Foreign Exchange Outlook : We get a ton of data this week, as usual for the second week of the month. The Big Event, however, is the ECB rate decision on Thursday. So far the ECB has been reluctant to acknowledge the extent of the likely downturn, let alone the vastly deflationary forces at work. It has also put forward a face of "we know better" that is starting to look less convincing with every data release. Logically, there is no way Europe can avoid contamination from the US and UK, as Ireland just found out with the withdrawal of Dell and its several thousand jobs, or German manufactuers of industrial equipment suddenly seeing Chinese orders fall off the cliff due to demand destruction in the US.
We normally get an odd pattern of currency market responses to upcoming rate changes, as we just saw with the UK pound and the BoE decision. Often a currency rises ahead of the decision, which is counter-intuitive, and doesn't fall until afterwards. This time it looks like the euro exchange rate is going to fall, perhaps overly so, ahead of the decision (suggesting it might rise on the Event itself). The ECB has nobody to blame but itself. As BoT-Mitsubishi analyst Halpenny says in the FT today, "We maintain that the financial markets remain much too optimistic over the ability of the eurozone authorities to manage the current downturn. Lack of coordination on fiscal policy and evidence of strains within the EMU will undermine the euro exchange rates."
Merrill Lynch says the forex traders would buy euros if the ECB decision not to cut rates but it would be short-lived. We say "short-lived" is a euphemism - it would last all of ten seconds. In other words, the euro rate is going to fall no matter what the ECB does. It is in a no-win situation, unless you consider that a falling currency is desirable (which of course it is, today).

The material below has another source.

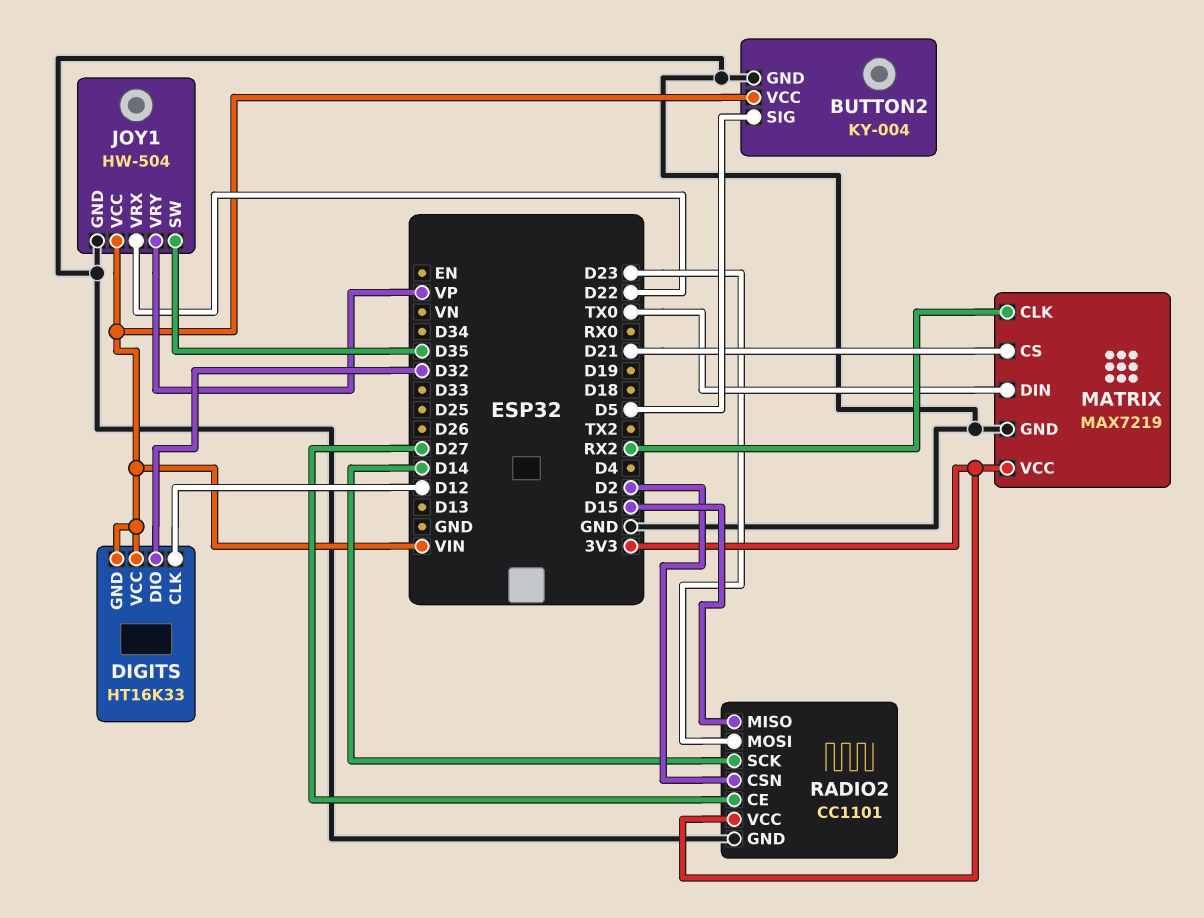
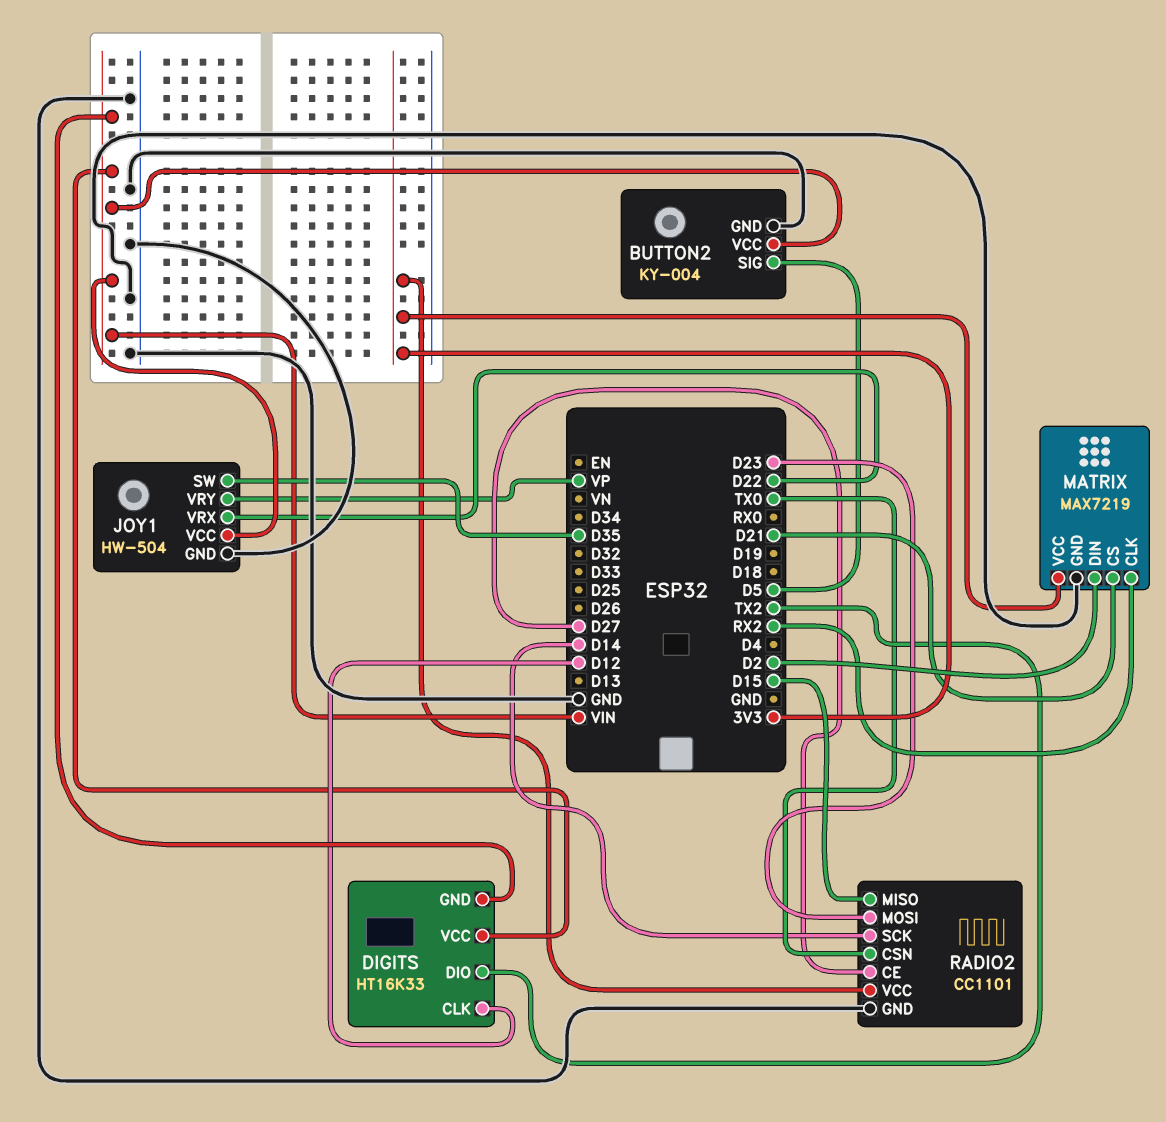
DIGITS pin DIO: D32 -> TX2
MATRIX pin DIN: TX0 -> D2
RADIO2 pin CSN: D2 -> TX0

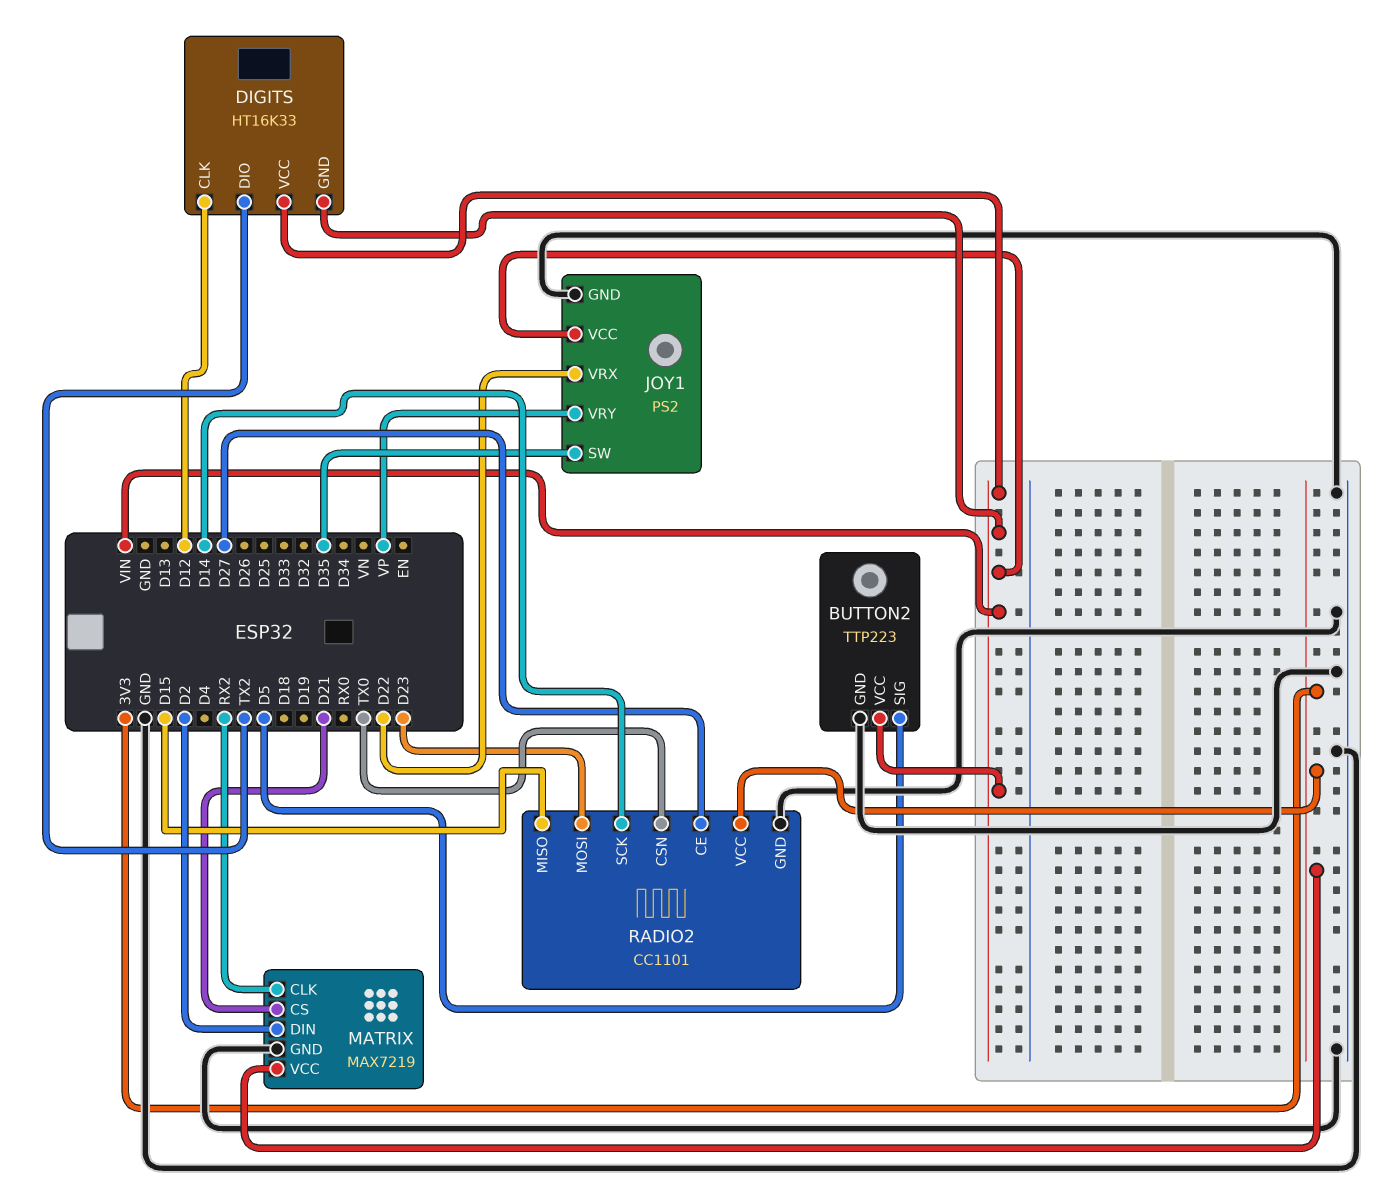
BUTTON2: KY-004 -> TTP223
JOY1: HW-504 -> PS2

As for the economic claendar, it’s enormous--the Nov trade deficit tomorrow and the TICS report on Friday. We also get retail sales, the Beige Book, the Empire State and Philadelphia Fed indices, Dec CPI and industrial production, and the University of Michigan consumer sentiment for Jan. We also get the Federal budget deficit and the World Economic Forum's Global Risk report for 2009. Stock market guru Sandi Lynn adds that the U.K. ban on short selling financials ends this week, too.
Sometimes of more importance than the data is the rhetoric. This week we get Feds Lockhart, Bernanke and Lacker along with Congressional hearings on Obama’s cabinet nominees. We say the public and markets are still in a state of shock over the developments since last March when Bear Stearns lost its way and September when Lehman was allowed to go under. Goldman Sachs chief economist O’Neill says the Goldman financial distress index is actually a bit better, mostly on activist policy proposals, but with fresh bad news sure to be coming, this is probably the calm before the storm. Such a perspective is also a dollar - favorable perspective ( buy us dollars), since severe distress is dollar-favorable on the safe-haven thesis.